I did some research and testing, and learned a few things. Firstly, I found that squashfs fits all my needs except incremental. It compresses each block individually (yet it compressed my home dir to 70% of it's original size), so that corruption only affects a small amount of data. It also can be stored as an ordinary file, and still can contain linux attributes. It can also be mounted, and supports random access. To solve the remaining need of incremental backups, I researched overlay filesystems. I decided on aufs, as it supports multiple branches, and seems simple enough to use.

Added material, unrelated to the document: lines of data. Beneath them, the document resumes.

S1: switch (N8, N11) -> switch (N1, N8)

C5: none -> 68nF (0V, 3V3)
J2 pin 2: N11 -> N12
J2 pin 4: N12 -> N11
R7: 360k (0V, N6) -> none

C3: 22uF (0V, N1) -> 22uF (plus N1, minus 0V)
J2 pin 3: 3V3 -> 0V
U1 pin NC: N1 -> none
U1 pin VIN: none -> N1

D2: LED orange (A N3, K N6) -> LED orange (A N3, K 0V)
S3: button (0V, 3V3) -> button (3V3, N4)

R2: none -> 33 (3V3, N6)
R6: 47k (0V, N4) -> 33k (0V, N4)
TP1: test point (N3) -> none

The way I am thinking of doing backups is:

  • On the backup drive, I would have three folders:
    • A working folder (to sync with the computer using rsync a few times so I can have an atomic backup)
    • A temp folder (to store the temporary mount points)
    • The backup folder:
    • Stores full yearly snapshots as squashfs, with the name having the following pattern: full-${unix_timestamp}.squashfs
    • Stores monthly incremental snapshots based on the most recent full snapshot with the following pattern: full-${unix_timestamp_of_full}-differential-${unix_timestamp}.squashfs
    • Stores daily incremental snapshots based on the previous daily, up to the most recent monthly. This would be named like: daily-${unix_timestamp_of_monthly}-incremental-${unix_timestamp}.squashfs
  • The backup process would look like this:
    • Run rsync -axvh --delete /home /backups/work/ a few times (and with some exclusions for cache and trash)
    • mkdir /backups/temp/overlay
    • Mount all the relevant daily, monthly, and full backups in a mountpoint in /backups/temp/
    • Mount aufs to /backups/base with all the squashfs mounts being ro, and the overlay being rw
    • Rsync work dir to overlay, with compare-dest being /backups/base
    • mksquashfs the overlay to the relevant daily incremental
    • rm the overlay dir
    • Unmount everything
  • Browsing would just do the aufs mounts part of the backup process, up to the date I want to browse

Is this doable, or will I run into any major issues (like aufs performance issues) and does my idea sound good?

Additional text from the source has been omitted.